Day 6 - Miradouro do Guindaste, Levada do Caldeirão Verde and Caldeirão do Inferno
We did not want to miss another chance at a beautiful sunrise, so we checked out of our hotel early that morning and made our way to Miradouro do Guindaste (less than 10 minutes away from Santana). This is also a popular spot, and there were already people lined up on the observation deck awaiting sunrise. It was a cloudy morning, but eventually the sun poked out from the clouds and it was stunning.
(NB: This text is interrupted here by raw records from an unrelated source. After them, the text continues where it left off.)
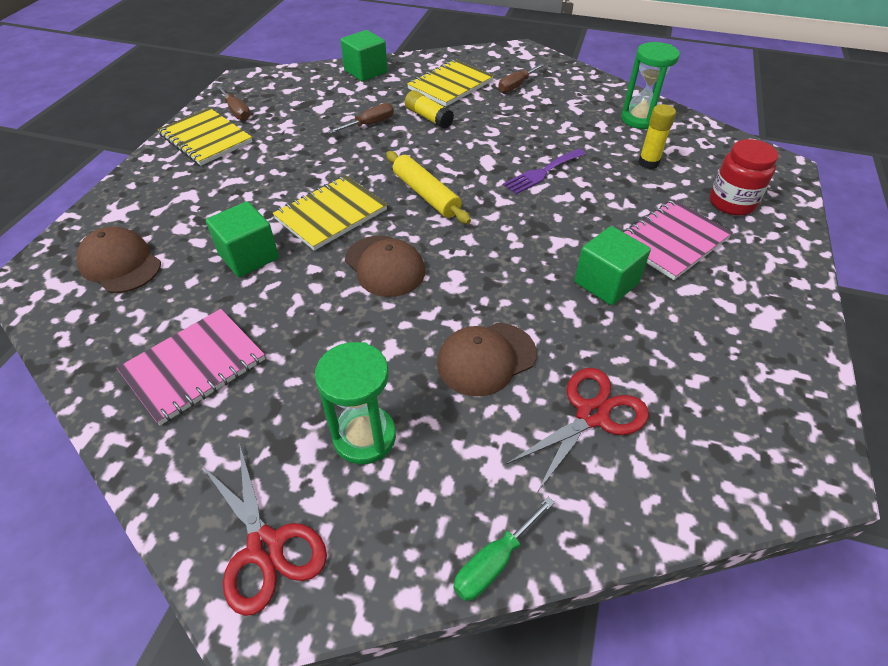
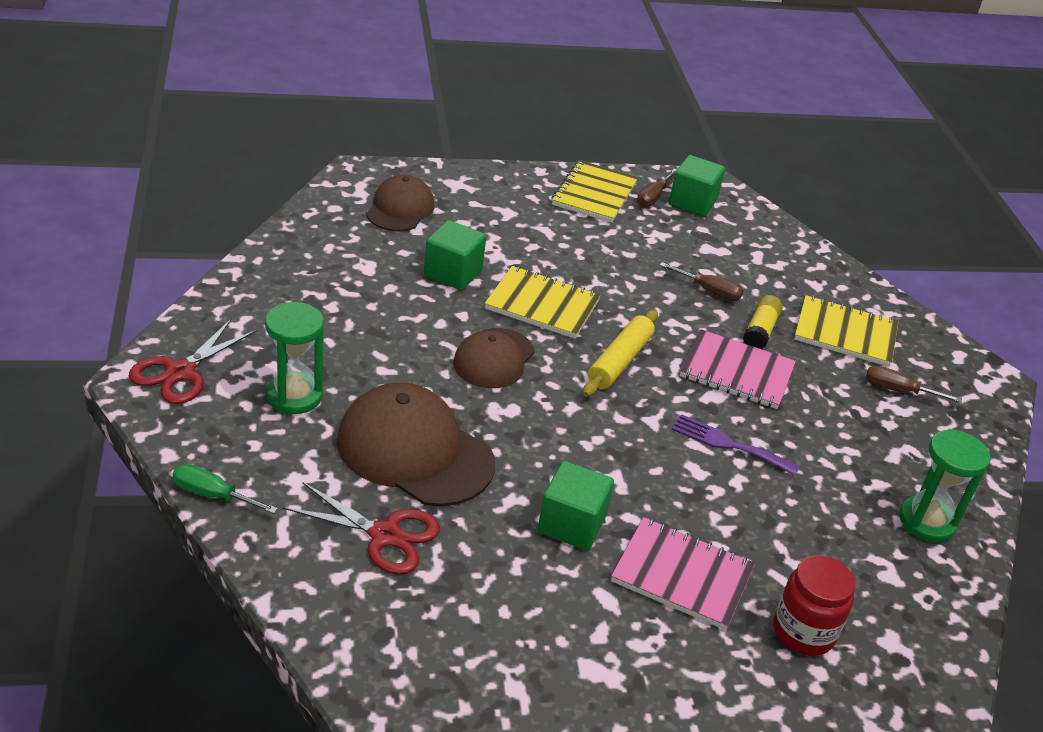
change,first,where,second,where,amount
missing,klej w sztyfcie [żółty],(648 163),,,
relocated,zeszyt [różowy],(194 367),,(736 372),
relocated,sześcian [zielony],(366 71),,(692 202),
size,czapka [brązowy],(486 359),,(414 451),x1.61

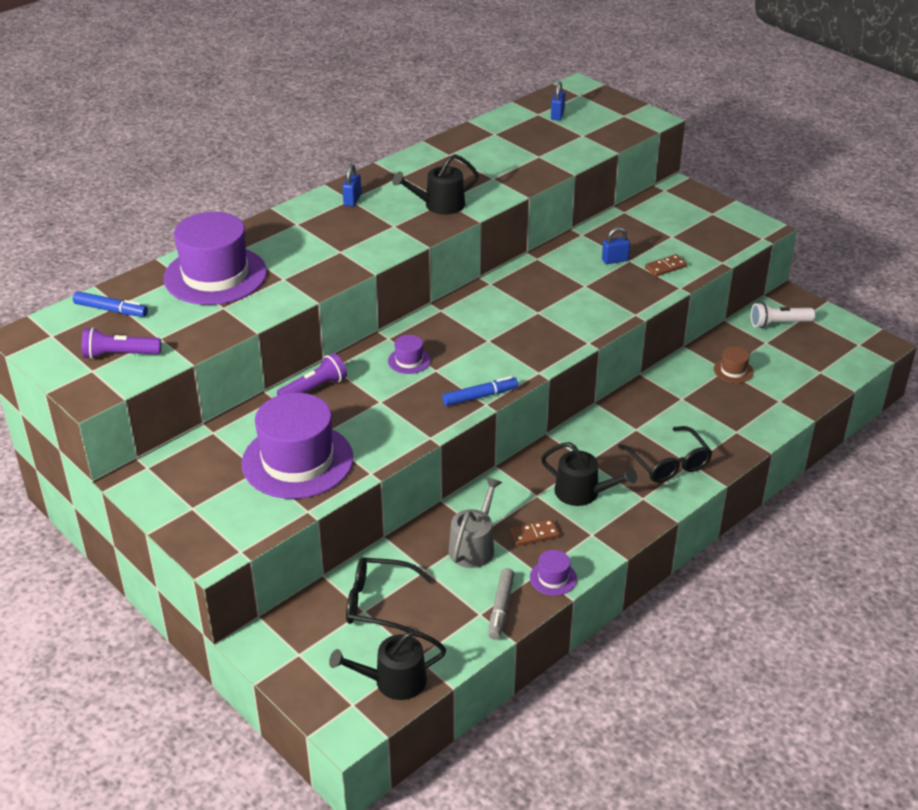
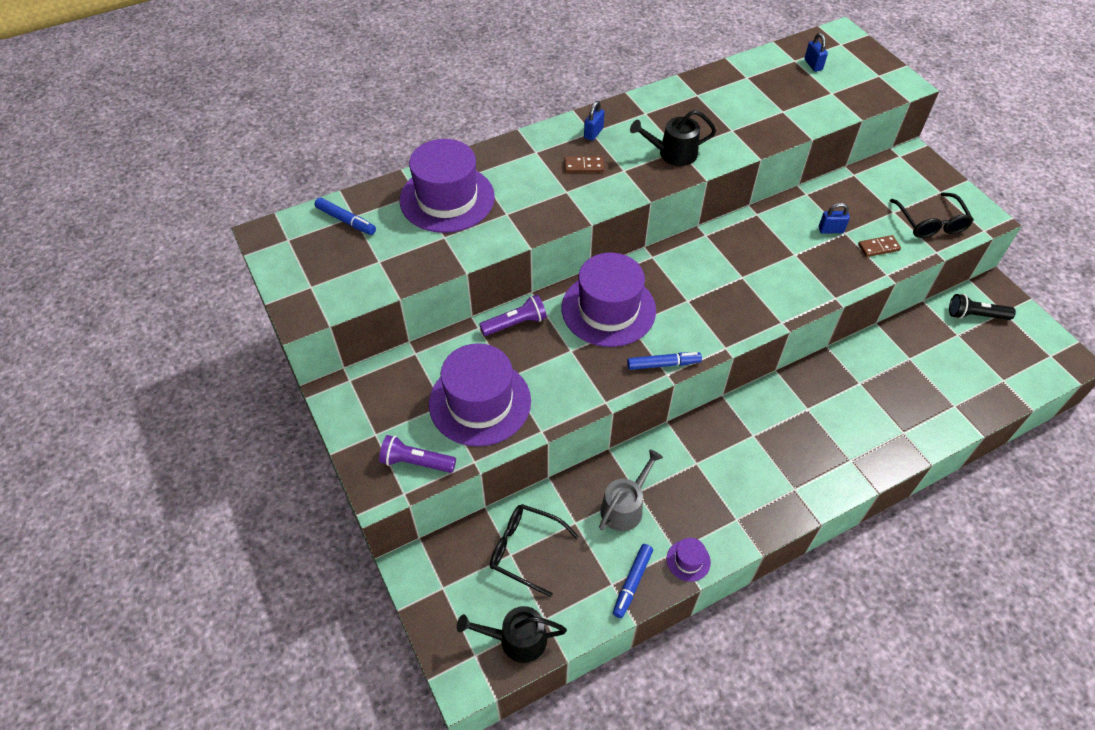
change,first,where,second,where,amount
missing,konewka [czarny],(582 492),,,
missing,kapelusz [brązowy],(733 371),,,
relocated,latarka [fioletowy],(120 355),,(416 462),
relocated,kostka domina [brązowy],(534 534),,(583 166),
relocated,okulary [czarny],(668 463),,(930 223),
colour,flamaster [szary],(501 608),flamaster [niebieski],(632 582),
colour,latarka [biały],(778 323),latarka [czarny],(975 315),
spun,kłódka [niebieski],(557 115),,(813 65),45 degrees counterclockwise
size,kapelusz [fioletowy],(409 361),,(608 309),x2.39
After sunrise we figured it was a good day to do another popular nearby hike, Levada do Caldeirão Verde and Caldeirão do Inferno. You can find parking at Florestal das Queimadas, which costs 3 euros (cash) to park. Make sure you bring the money with you, as there is not an ATM nearby. Almost everywhere on the island takes card, and we were lucky that we had just enough money on us to get out of the parking lot. There is also a cash only cafe in this area. This is a beautiful hike that goes to several waterfalls (if you decide to continue on to Caldeirão do Inferno). Although it does make for a long hike, it is also relatively flat up until Caldeirão Verde. Make sure to bring a flashlight or headlamp, as you will pass through many long dark tunnels with low ceilings (we both bumped our heads). This is a popular hike, and you will most likely meet many people along the way. We were hoping to stop at the cafe for a drink afterward, but because it was cash only, we paid for our parking, and were on our way. We then drove to our last Airbnb, which was located only 15 minutes from Pico do Ariero. It was tucked away in the forest away from the towns, and rustic with a wood burning fireplace.
Day 7 - Pico do Arieiro
We finally decided to see the infamous sunrise at Pico do Arieiro, since we staying nearby. It is a much different experience in the morning, so make sure to get here early! We had to park much farther away and walk at least 10 minutes up to the other parking lot, as it was already full. We reached the viewing area just in time to see the sun peak out from a sea of fluffy white clouds. It was beautiful and my only regret was not getting here much earlier. We spent the rest of the day relaxing in our cabin in the woods, before going out for one last sunset. This made our fourth visit to Pico do Arieiro, because it is THAT beautiful. If you can locate yourself nearby, it is worth it. However, you don’t always get lucky with the inverted clouds. This time the clouds were much higher and it was windy. It was still gorgeous and made for the perfect ending to our trip to Madeira.